4) Igualmente, entendeu e bem que, tal como resulta dos factos provados o veículo reparado, em Julho/Agosto de 2015, pela R. apresentava várias desconformidades em Dezembro de 2015, sendo certo, nos termos do art.º 3.º n.º 2 da L 67/2003, “As faltas de conformidade que se manifestem num prazo de dois ou de cinco anos a contar da data de entrega de coisa móvel corpórea ou de coisa imóvel, respectivamente, presumem-se existentes já nessa data, salvo quando tal for incompatível com a natureza da coisa ou com as características da falta de conformidade", nesta conformidade, provados que estão os defeitos, e porque os mesmos foram detectados volvidos 4 meses da reparação efectuada pela R. é de presumir que os mesmos existiam já aquando da respectiva entrega, finda a conclusão da reparação, tudo apontando claramente a má execução dos trabalhos por banda da R..
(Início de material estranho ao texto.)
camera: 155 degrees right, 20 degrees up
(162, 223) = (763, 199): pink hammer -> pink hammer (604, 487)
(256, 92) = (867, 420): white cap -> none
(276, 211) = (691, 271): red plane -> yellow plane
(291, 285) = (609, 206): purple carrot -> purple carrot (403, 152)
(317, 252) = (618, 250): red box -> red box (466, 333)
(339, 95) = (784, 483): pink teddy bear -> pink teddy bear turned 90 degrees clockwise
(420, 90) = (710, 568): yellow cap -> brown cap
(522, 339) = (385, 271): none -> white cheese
5) Relembre-se que sobre a R. impendia o ónus de provar que estas desconformidades eram alheias à reparação por si executada no veículo, ou sejas, que as desconformidades resultam de acto ou evento a que foi alheia, prova essa que a R., não logrou.

6) Nestes termos, e apesar do carro ter circulado 12.000km, nada nos foi trazido no sentido de ter ocorrido algum evento ou utilização indevida que ocasionou as desconformidades detectadas, pelo contrário, é evidente que a R. não efectuou os trabalhos em conformidade como o que se obrigara, outrossim, fê-lo com inúmeros vícios e deficiências.
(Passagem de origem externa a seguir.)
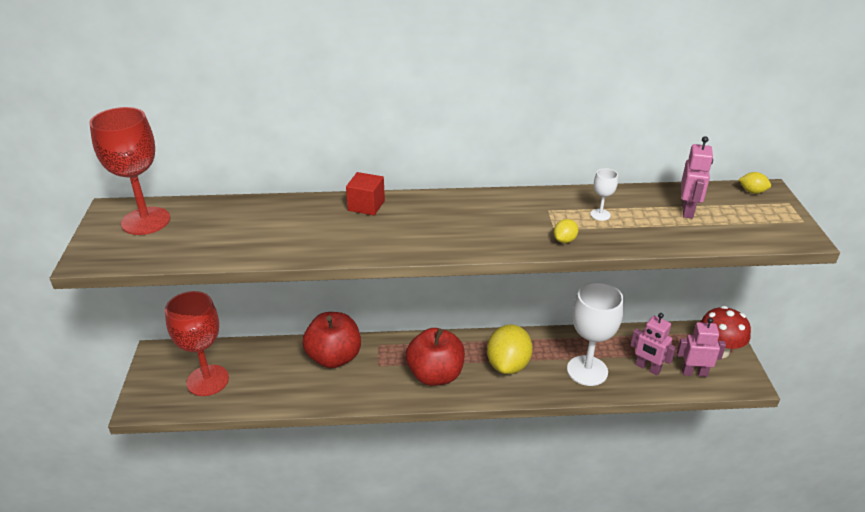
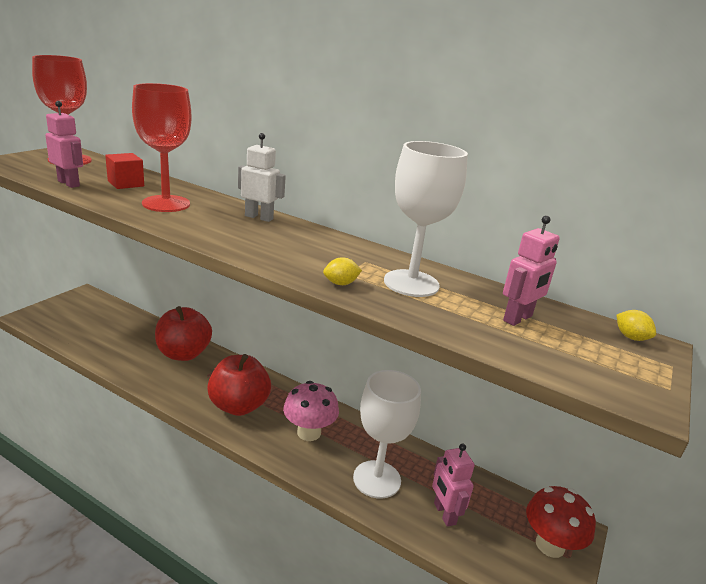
camera: 30 degrees right, 10 degrees down
(208, 380) = (86, 324): red goblet -> red goblet (166, 204)
(366, 205) = (220, 204): red cube -> red cube (126, 184)
(417, 205) = (259, 217): none -> white robot
(508, 365) = (309, 432): yellow lemon -> pink mushroom
(600, 215) = (411, 283): white goblet -> white goblet, size x2.33
(694, 373) = (494, 549): pink robot -> pink robot (69, 183)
7) E de facto, tal como a Douta Sentença refere: "Aqui chegados cumpre analisar se pode exigir o A. da R. o montante que peticiona a título de indemnização, a saber se pode exigir o montante que já despendeu e a despender para a reparação ficar em conformidade." 8) É neste preciso momento que, sempre s.m.o., o Douto Tribunal a quo não fez a correcta aplicação e interpretação do direito ao caso concreto.

9) A presente Acção, tal como foi configurada pelo A., enquadra-se no âmbito da relação de consumo, protegida e regulada pela Lei de Defesa do Consumidor plasmada na Lei 24/96 de 31.07 com a redacção que lhe foi conferida pela Lei 47/2014 de 28.07.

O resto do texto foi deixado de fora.